Some have said that a 10-inch screen forces you to concentrate on the task at hand, bottlenecking/sharpening (delete as appropriate) your focus and attention. Others, me included, are so scatter-brained with code and writing/reading that a large surface area is required; tabs and windows litter two or more monitors; alt-tab or its equivalent just won't cut it. Most importantly, apps might be a good approximation, but if they can't beat a full-blown program on a (x86) laptop, you're left wondering if it's possible to skimp. In my case, the most important program was Chrome,
as I (can) do most my work in the browser. Google Presentations isn't ready for tablets yet, either, and that is my go-to application for PowerPoint-style presentations (on my Chromebook).
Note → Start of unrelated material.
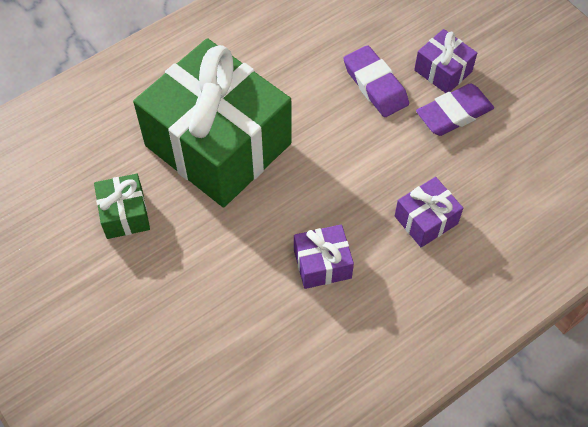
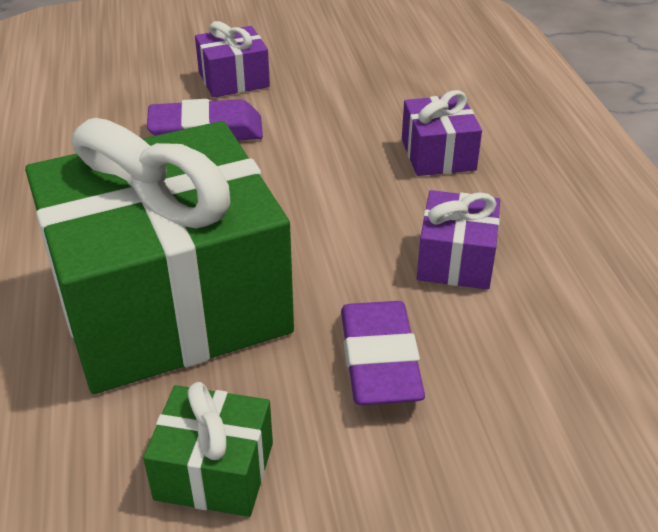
camera: 65 degrees left, 20 degrees down
(454, 113) = (301, 90): purple eraser -> purple eraser (379, 360)

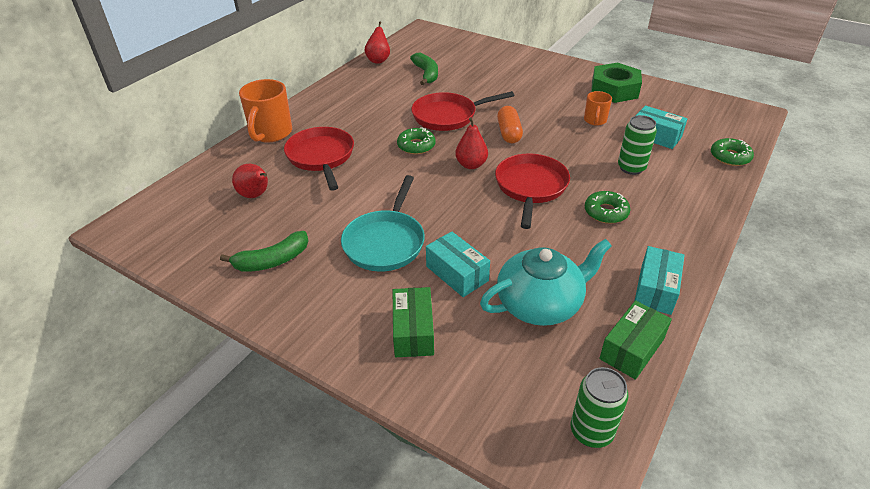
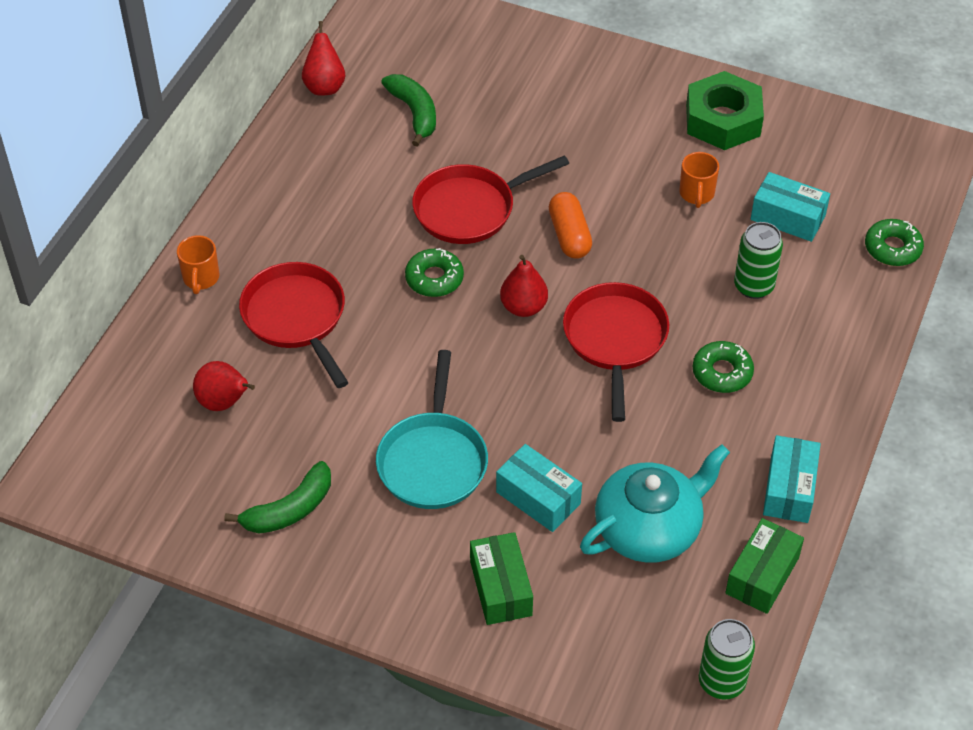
camera: 10 degrees left, 10 degrees up
(270, 133) = (201, 278): orange mug -> orange mug, size x0.56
The worst experience was with Asus. My Infinity tablet, while beautiful, broke often. It's more truthful to say my
five Asus tablets. In the end, I took the refund rather than waiting for Asus to fix yet another mechanical issue. Also, Asus tablets have a
common processing bottleneck where the computer chip can't seem to do two things at once, like downloading an app update and type at the same time. I also faced nothing but problems when connecting to an overhead projector to show a PDF. You just can't risk these issues cropping up on the day of a scientific presentation! On the contrary, I didn't see the same fragility with the Nexus 10 and iPad.
Summary
Today, I use a Chromebook Pixel (x86 laptop) for my day-in, day-out workflow, and this speaks volumes. Ultimately, one needs
reliability. I didn't find this physically with Asus tablets, and I didn't entirely find it software-wise in the app stores on both iOS and Android (though we're almost there). One also needs
productivity; if this requires a large screen, then it's going to have to come from a laptop as it stands. But if you like the modular focus of
full-screen apps, it won't be a problem for you. And if you want to type quickly and efficiently, you need a hardware keyboard, begging the question: "
And so what's left to make me choose a tablet over a laptop?" And here's where I hold the candle of optimism for tablet (and portable/cloud) computing as a whole: battery life should be all-day, apps and OSs should be lightweight and easy to maintain, and there should be plentiful development for applications. Here, tablets (and Chromebooks) are side-by-side, if not well past, the level of standard laptops that run Windows and Mac OS. So I'd answer my title question as such:
close to all but not close enough. You can't replace the laptop or desktop completely as it stands. Let's see if the new Nexus 10 and attendant update to Android (4.4) appear enough to make me change my mind.
Let me know if you have any other solutions or workflows. I probably have a lot more to say on this topic, but this was a rough overview of the major issues and experiences I've had.